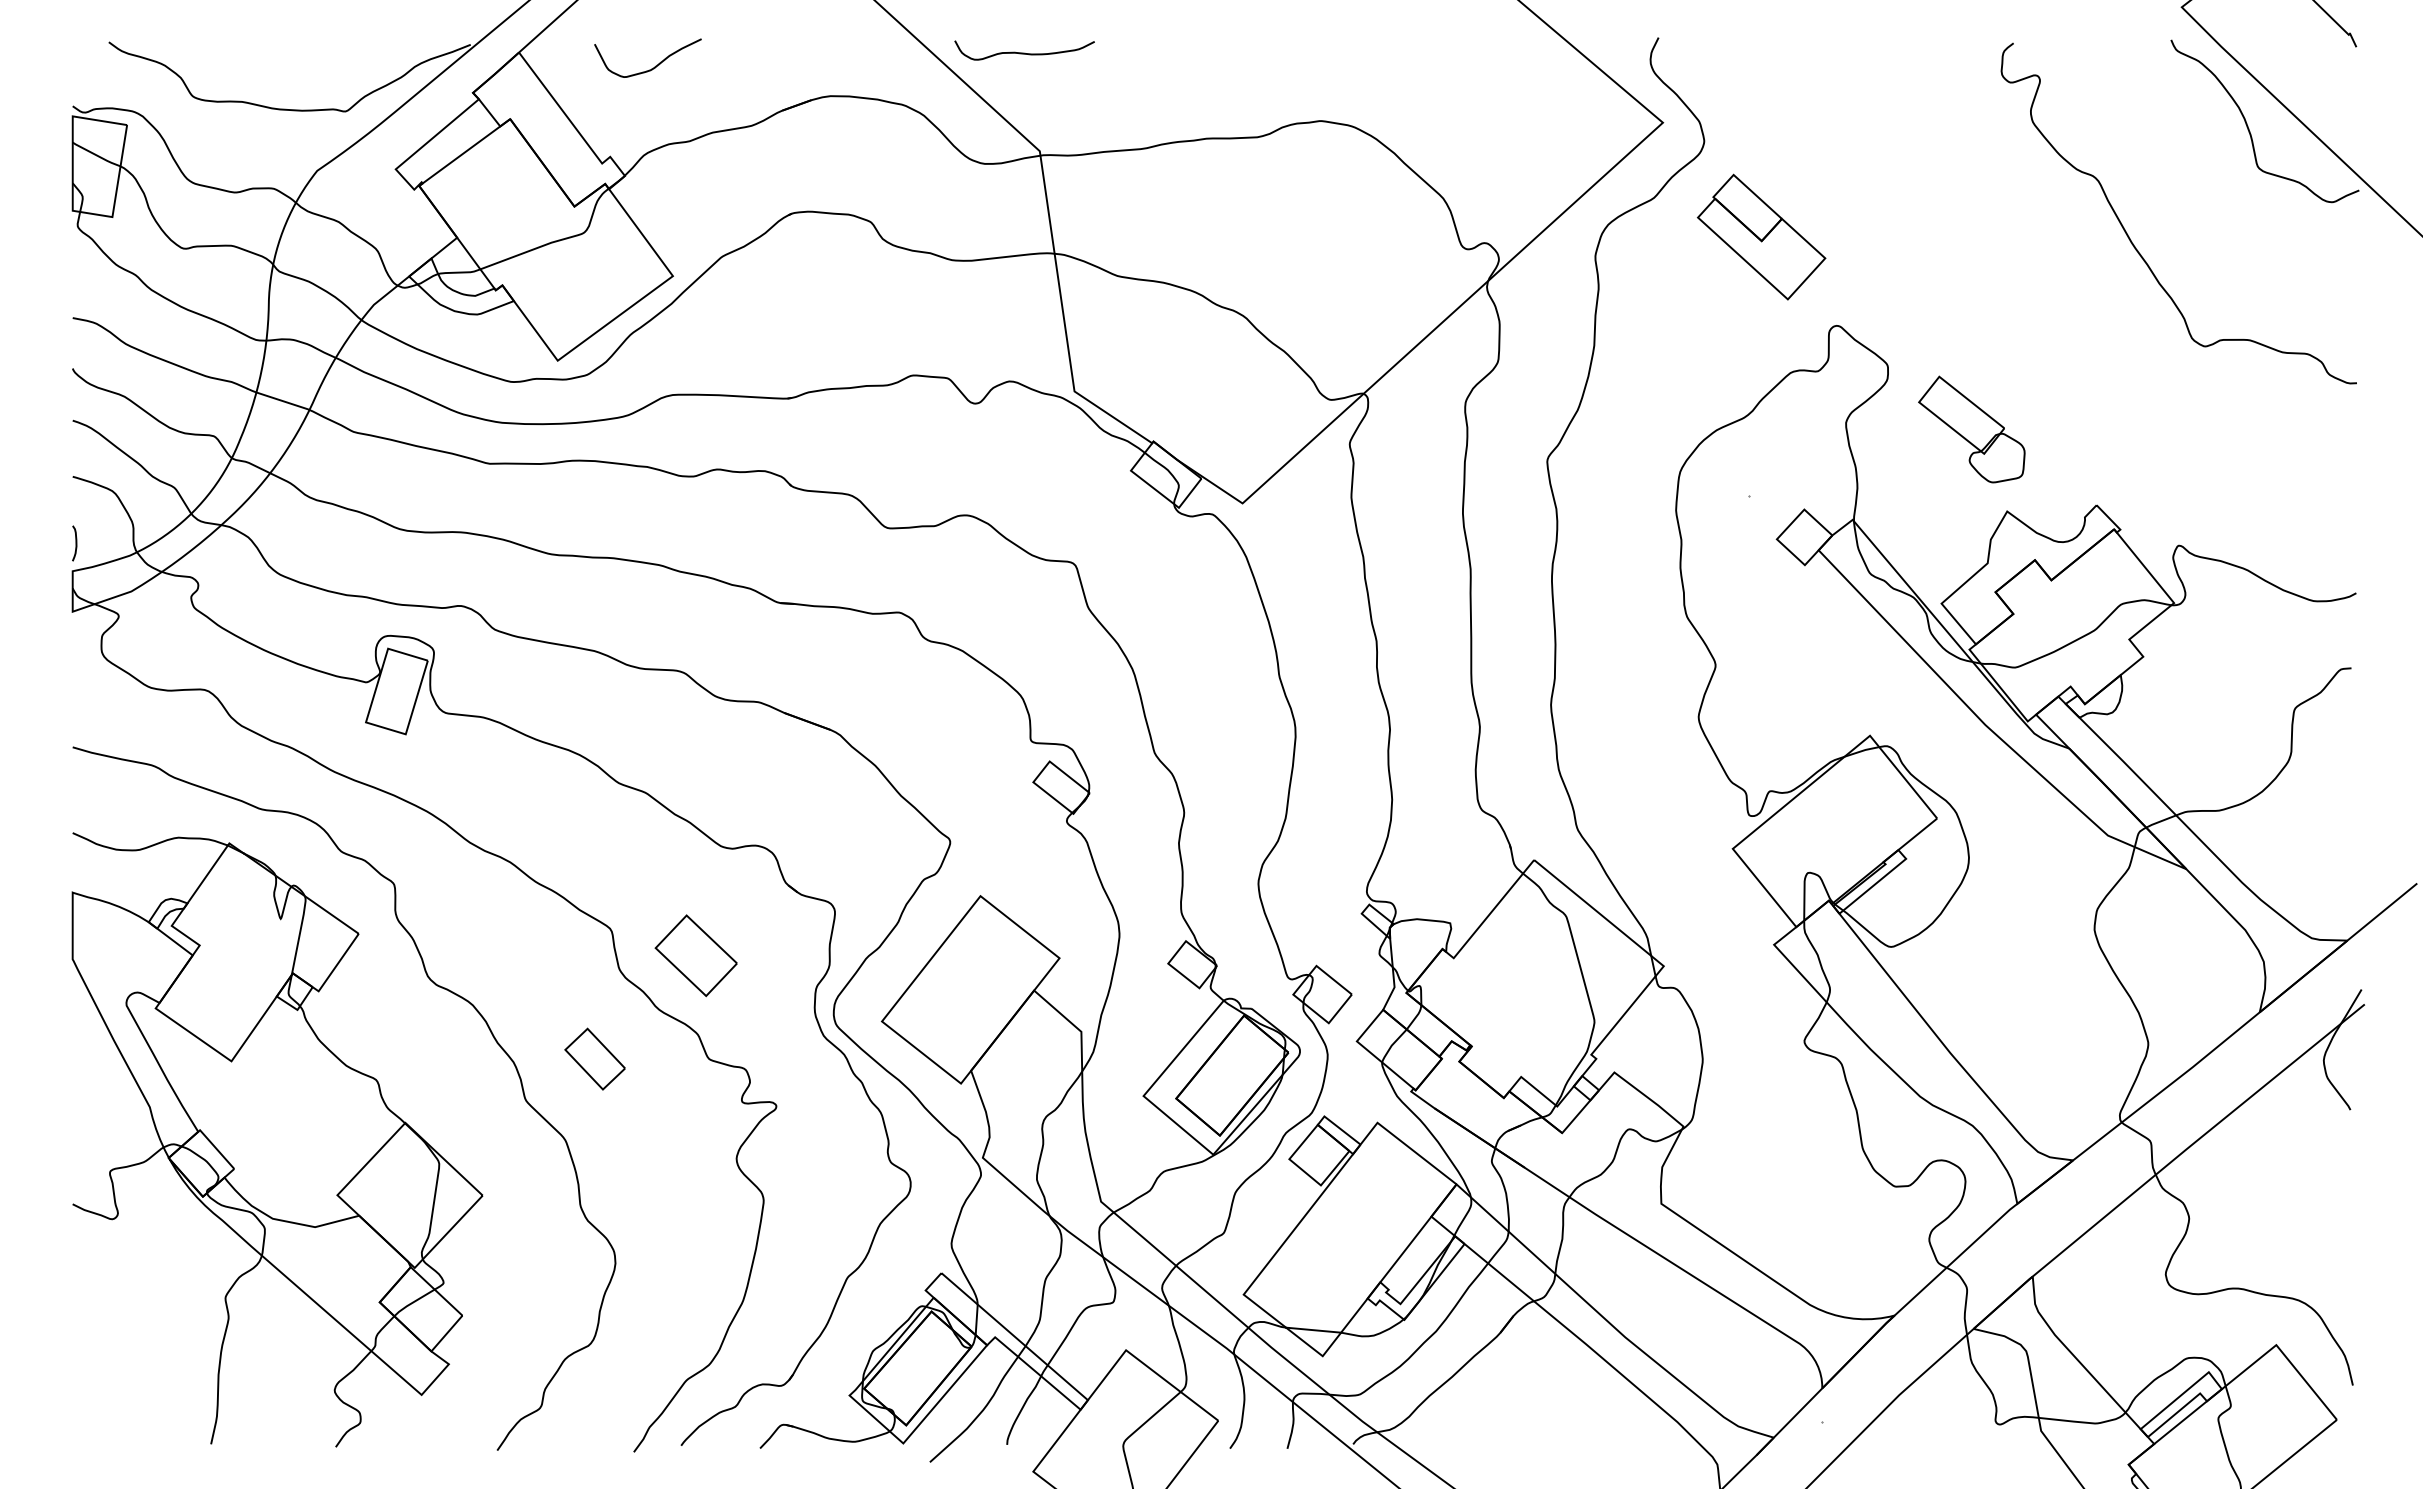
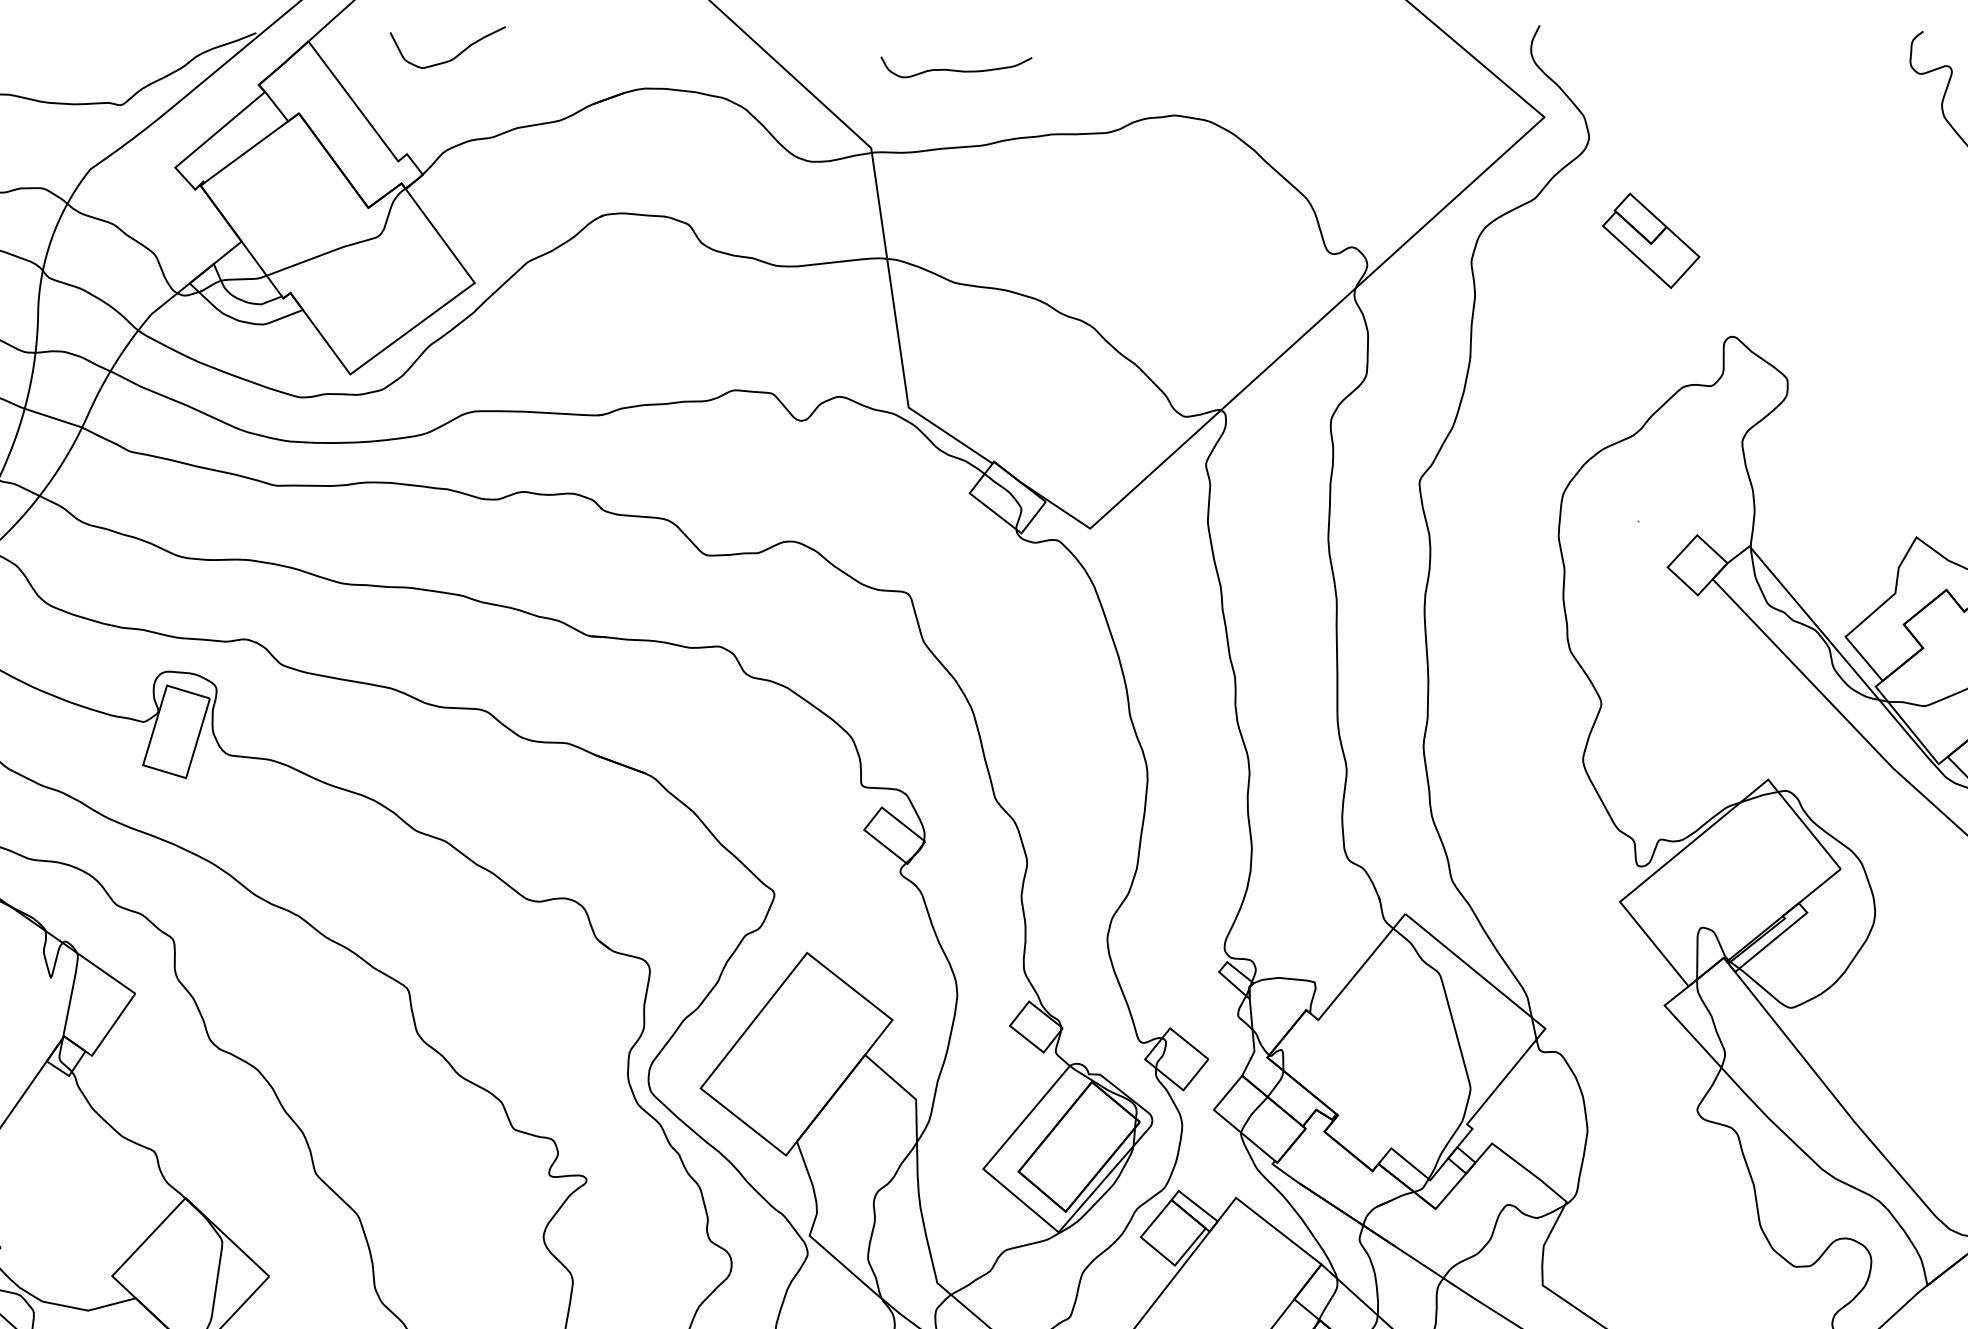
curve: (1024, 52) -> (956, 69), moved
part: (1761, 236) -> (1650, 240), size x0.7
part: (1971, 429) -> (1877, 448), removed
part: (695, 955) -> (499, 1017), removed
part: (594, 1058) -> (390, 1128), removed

**What the task asks:**
The job is to return the listing above exactly, minus its pictures.

**Answer for the task:**
curve: (1024, 52) -> (956, 69), moved
part: (1761, 236) -> (1650, 240), size x0.7
part: (1971, 429) -> (1877, 448), removed
part: (695, 955) -> (499, 1017), removed
part: (594, 1058) -> (390, 1128), removed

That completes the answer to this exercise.